MHB The Derivative in Several Variables .... Hubbard and Hubbard, Section 1.7 ....

[Math Amateur]

I am reading the book: "Vector Calculus, Linear Algebra and Differential Forms" (Fourth Edition) by John H Hubbard and Barbara Burke Hubbard.

I am currently focused on Section 1.7: Derivatives in Several Variables as Linear Transformations ...

I need some help in order to understand some remarks by Hubbard and Hubbard on page 124 under the heading "The derivative in several variables ... ...

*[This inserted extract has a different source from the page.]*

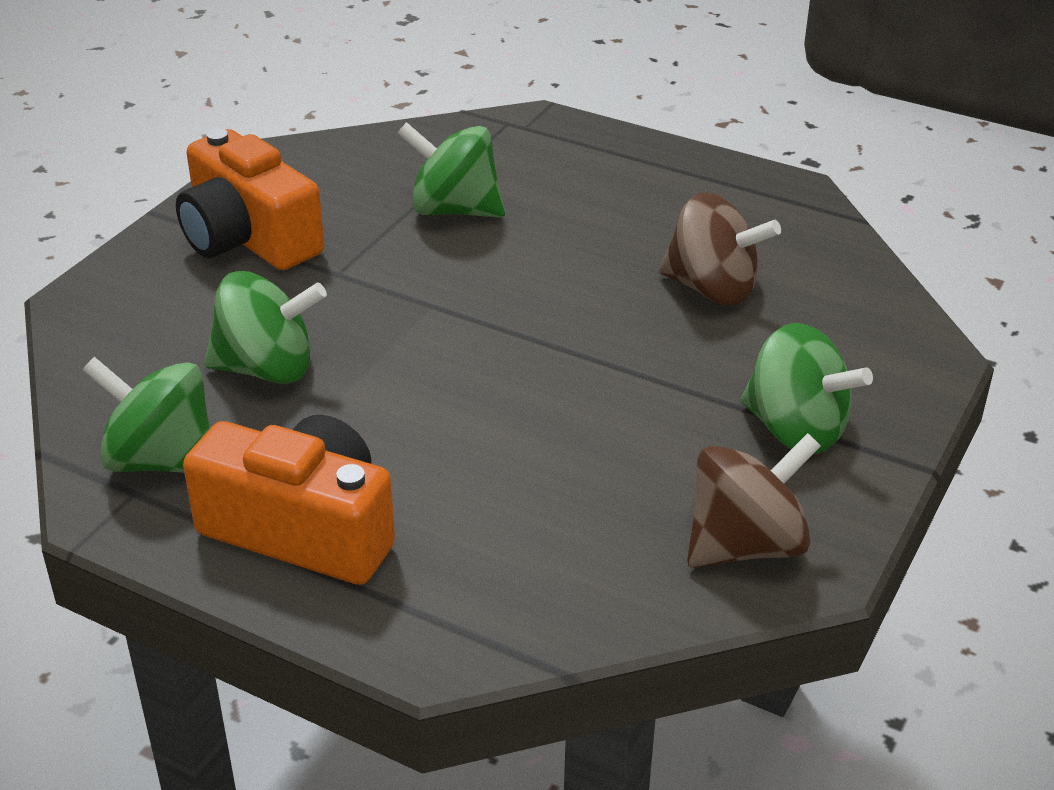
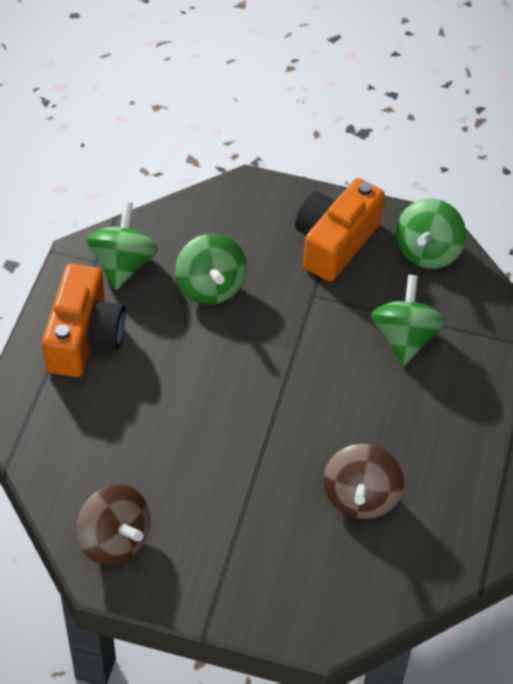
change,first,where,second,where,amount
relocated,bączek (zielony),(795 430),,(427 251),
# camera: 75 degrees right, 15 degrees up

The relevant text reads as follows:
View attachment 8720
Referring to equation 1.7.10 H&H say the following:

" ... ... But this wouldn't work even in dimension $$1$$, because the limit changes sign as $$h$$ approaches $$0$$ from the left and from the right. ... ... "Could someone please explain exactly how/why the limit changes sign as $$h$$ approaches $$0$$ from the left and from the right. ... ... ?

I am puzzled because $$\mid h \mid$$ doesn't change sign and $$f( a + h ) - f ( a)$$ doesn't necessarily change sign as $$h$$ approaches $$0$$ from the left and from the right. ... ...
Hope someone can help ...

Peter

 

[HOI]

Yes, |h| doesn't change sign but h does and so using |h| is a mistake. As the author says "this won't work even in dimension 1". Take the very simple case of f(x)= 2x+ 3 at x= 1. Since this is linear, its derivative at any x is the slope, 2. The usual definition of the derivative gives \lim_{h\to 0}\frac{f(1+ h)- f(1)}{h}= \lim_{h\to 0}\frac{(2(1+ h)+ 3)- 5}{h}= \lim_{h\to 0}\frac{2h}{h}= 2. But if we use "|h|" in the denominator instead of "h" that limit does not exist!

If h> 0 then \lim_{h\to 0}\frac{2h}{|h|}=\lim_{h\to 0^+}\frac{2h}{h}= 2 but if h< 0, |h|= -h so \lim_{h\to 0^-}\frac{2h}{|h|}= \lim_{h\to 0}\frac{2h}{-h}= -2. The two onesided limits are not the same so the limit itself does not exist.